The time had come. He took a deep breath, then let the air out slowly, dropping his shoulders, easing the muscles, twisting his neck, and rotating his head to loosen the top of his spinal cord. Then he looked back at the road.

Several hundred meters away, beyond the entrance of the underpass, he saw a black Mercedes. It was traveling fast. Way too fast.

Behind the Merc was the reason for its desperate speed. A motorcycle was chasing it, buzzing around the big black car like a wasp around a buffalo. There was a passenger riding in a pillion, carrying a camera, leaning away from his seat and firing his flashgun, apparently oblivious to his own safety. He looked for all the world like a paparazzo, risking his neck for an exclusive shot.

“Nice work,” thought Carver, watching the speed team doing their job. He started his bike and got ready to move.

For a second, he imagined the passengers in the car, urging their driver to pull away from the relentless pursuit of the bike.

Everything was going according to plan. Carver rolled downhill toward the road leading from the underpass.

As he reached the junction with the main road, a gray Citroën BX hatchback emerged from the underpass. Carver let it go, noting the two Arab men in the driver’s and passenger’s seats. Another car went by, a Ford Ka. Then Carver rode his bike out into the middle of the road.

He crossed to the far side, then turned the Honda into the flow of the oncoming traffic and dashed ahead about a hundred meters to the mouth of the underpass. There was a line of pillars down the middle of the road. They supported the tunnel roof and separated the two directions of traffic. He stopped by the last pillar and reached down to unclip his dazzler.

Something caught Carver’s eye.

At the mouth of the underpass, coming toward him, was a battered white Fiat Uno. It was doing the legal speed, fifty kilometers per hour, and therefore going less than half as fast as the car and bike racing toward its tail.

Carver’s eyes narrowed as he pulled out the laser. His mouth gave a quick twitch of silent irritation. This wasn’t part of the plan.

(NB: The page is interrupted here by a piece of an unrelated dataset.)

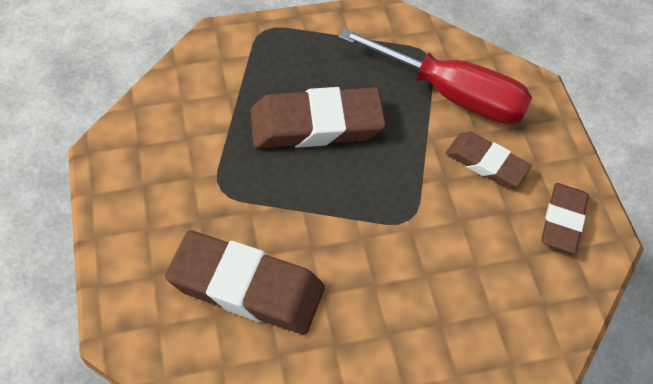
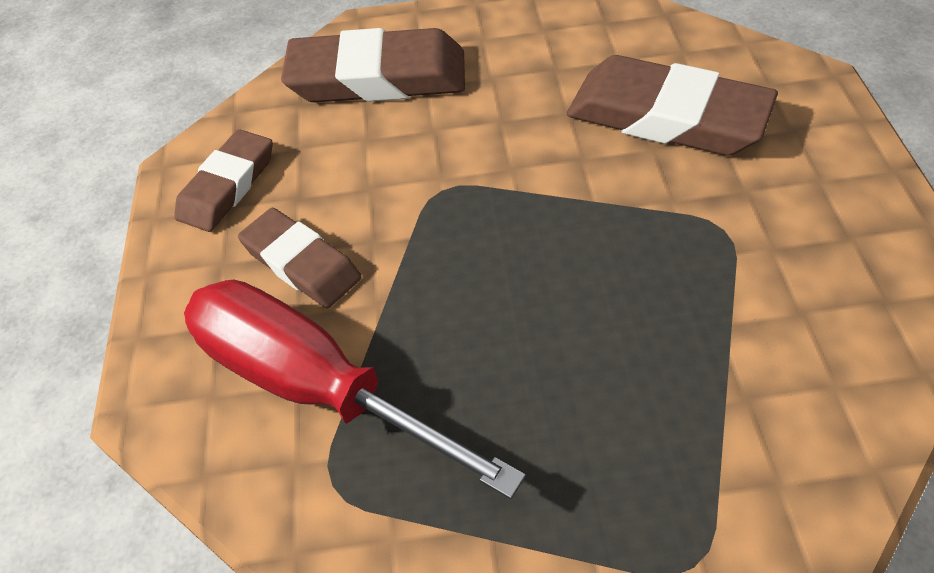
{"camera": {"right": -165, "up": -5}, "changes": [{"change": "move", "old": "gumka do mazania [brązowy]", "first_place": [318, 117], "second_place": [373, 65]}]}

The Mercedes and the motorcycle were closing on the little white car at breakneck speed. There were a hundred meters between them. Fifty. Twenty.

The Merc came roaring up behind the Fiat in the right-hand lane, then swung left, trying to overtake it. The bike rider had no option. He had to go around the other way, squeezing between the right-hand side of the Fiat and the tunnel wall. Somehow, he shot through without a scratch, rocketing out the far side of the Fiat.

The Merc wasn’t so lucky. The front of the car, on the passenger’s side, caught the Fiat from behind. The Merc smashed through the Fiat’s rear lights and crumpled the thin metal of the Fiat’s rear panels.

The tunnel walls echoed with the cacophony of screaming engines, smashing plastic, and tortured metal. But inside his helmet, Carver felt isolated, unaffected by the chaos that was rushing toward him. He could see the driver of the Mercedes struggling to regain control as his vehicle careered across the road. The guy was good. Somehow the car straightened out. Now it was coming straight at Carver.

Carver stood as immobile as a matador facing a charging black bull. He raised the laser, aimed at the windshield of the car, and pressed the switch.